There’s a brief suggestion of an approach that views Lorentz invariance as a statistical property of measurements rather than a fundamental symmetry of space-time, an approach which would seem likely to make a few heads explode (though perhaps fertile ground for SF writers looking to hand-wave FTL), but it’s skipped over pretty quickly, which is understandable given the awkwardness of the topic.
- As I said above the fold, I still don’t quite see the point. That is, I understand that it’s a theory with definite particle properties at all times, but if at the end of the day, you’re still going to calculate the probabilities of the outcomes of your measurements using the same old Born rule, I don’t see how you’ve gained anything. Other than a warm sense of philosophical satisfaction at having retained definite particle properties, which combined with a dollar will get you a candy bar.

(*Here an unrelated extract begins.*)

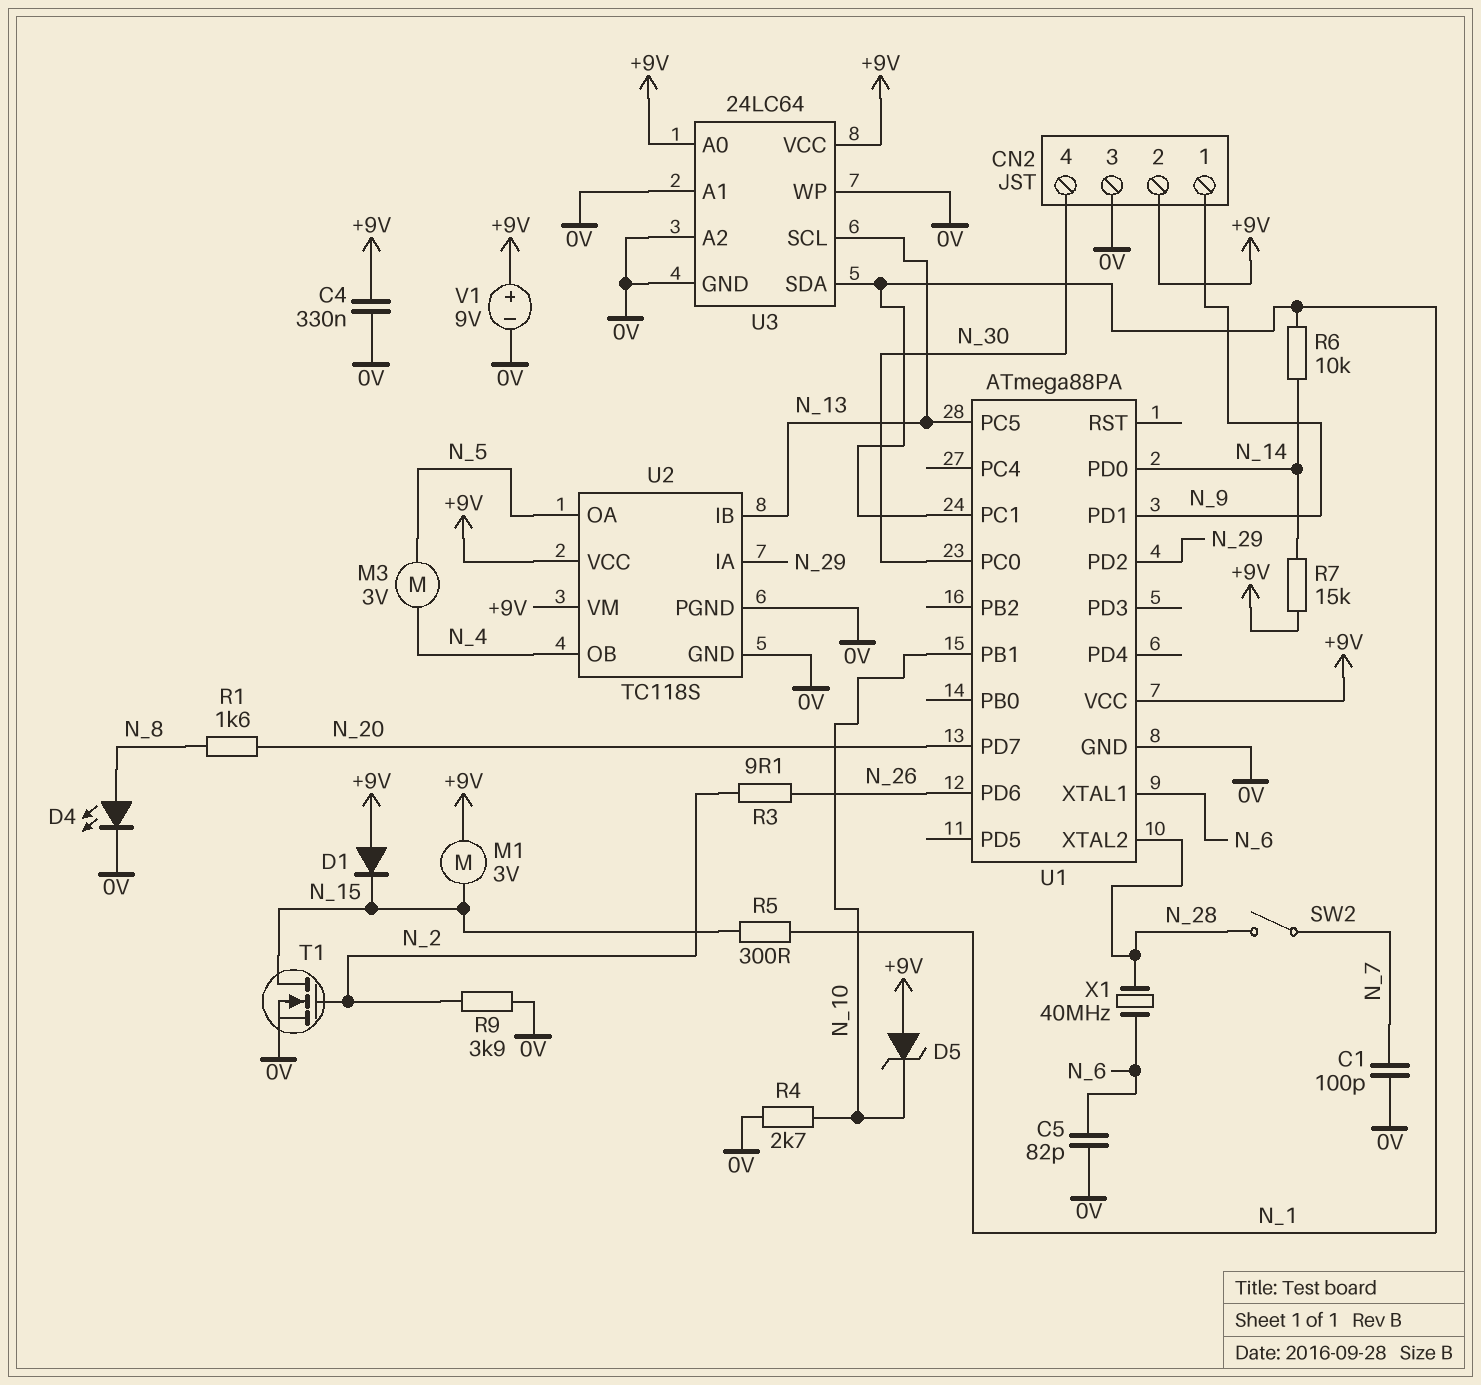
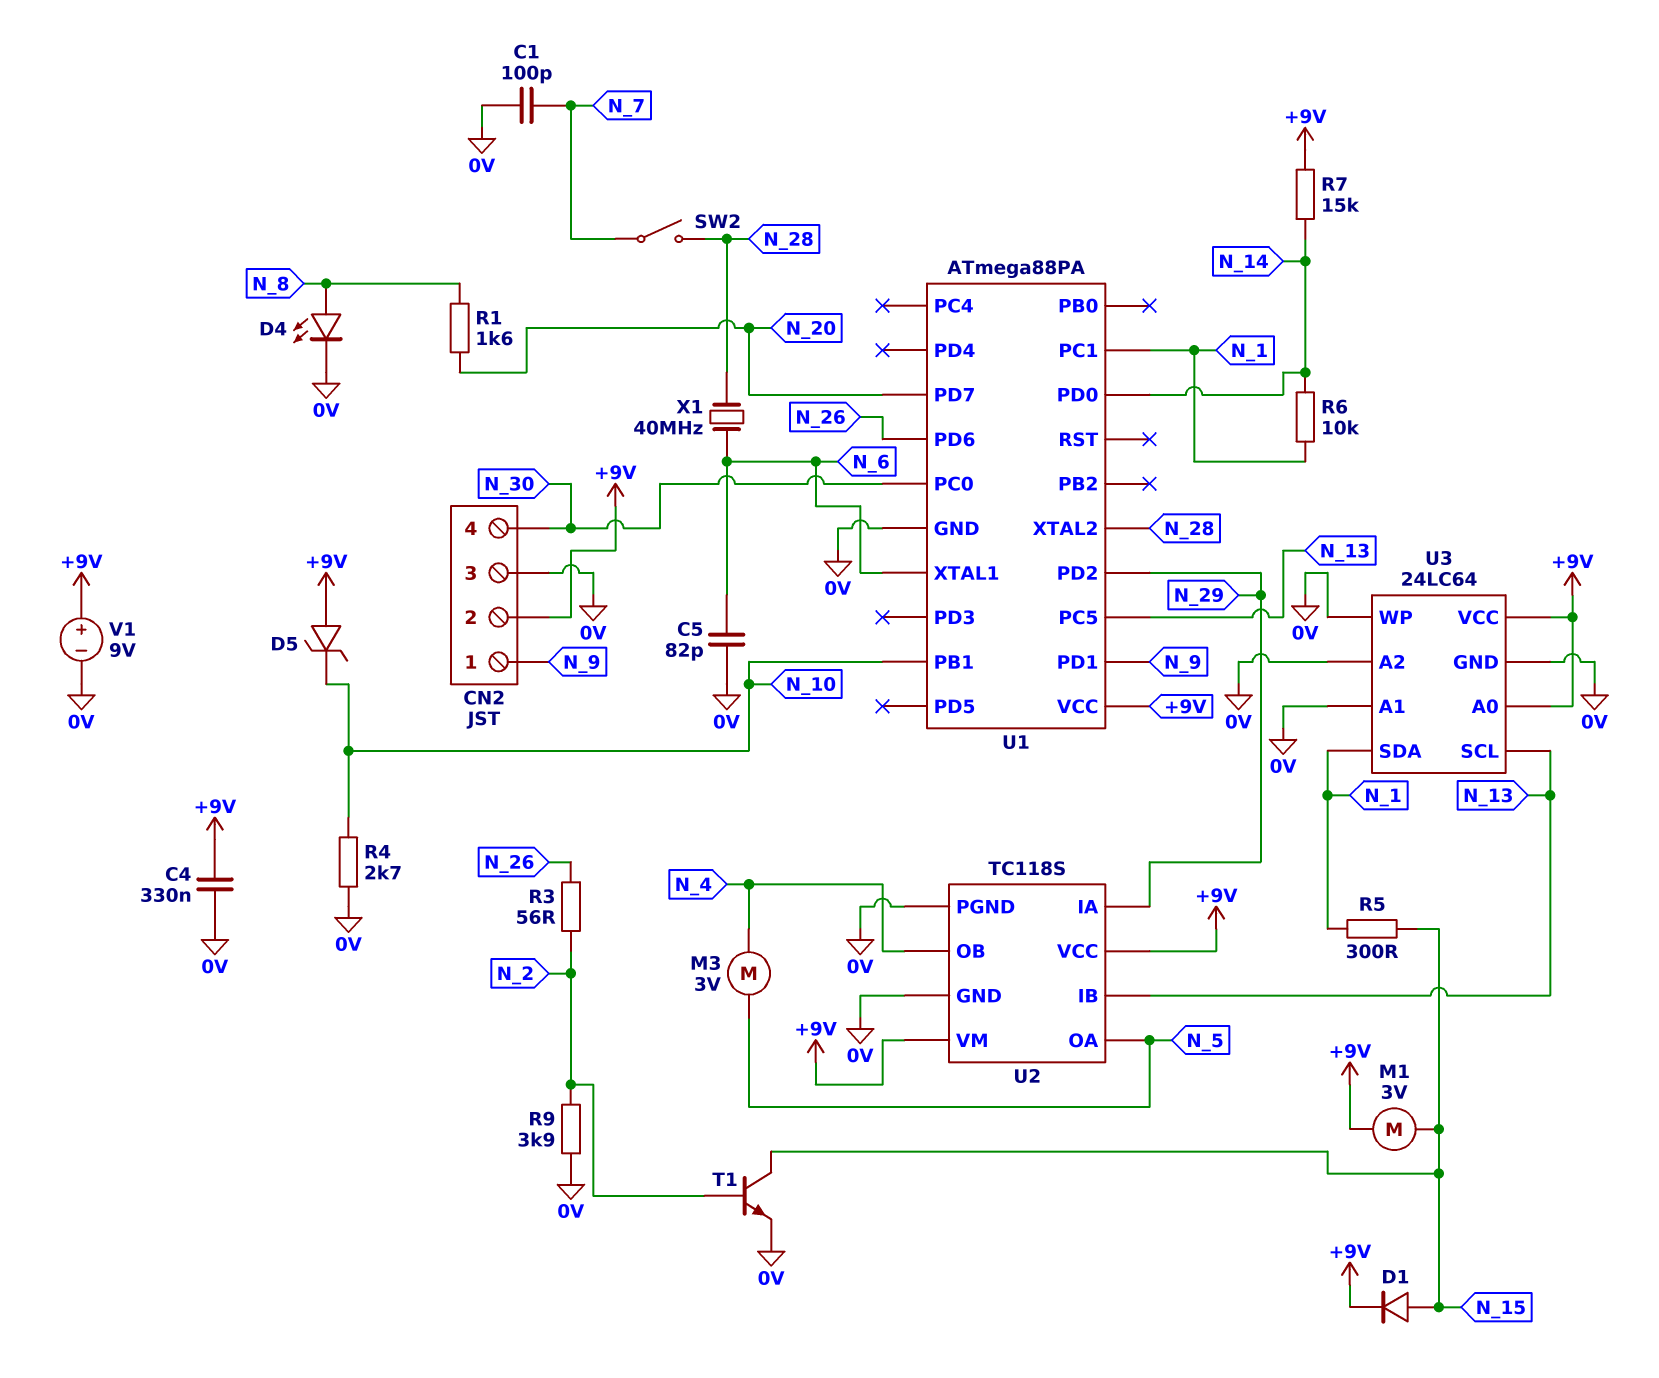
D1: diode (A +9V, K N_15) -> diode (A N_15, K +9V)
R3: 9.1 (N_2, N_26) -> 56 (N_2, N_26)
T1: NMOS (G N_2, D N_15, S 0V) -> NPN (B N_2, C N_15, E 0V)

Which is not to say that there might not be something out there to be gained from this approach. It may be that some future Bohmian version of quantum field theory will produce predictions that differ sharply from the orthodox quantum theory, in ways that will be experimentally testable, or even useful. (Again, the notion of putting Lorentz invariance on the same statistical footing as the Second Law of Thermodynamics seems like an interesting place to look for this sort of thing. And, as a bonus, it would make some heads explode.) Absent that, though, it seems like just another meta-theory, albeit one with more unique mathematical apparatus than Many-Worlds or Copenhagen.
So there’s my semi-demi-hemi-informed first thoughts on taking a more serious look at the theory. I may poke through that textbook a little to see if there’s anything interesting in the mathematical details, but at the moment, I have a little catching up to do after spending the last couple of days in an illness-induced fog.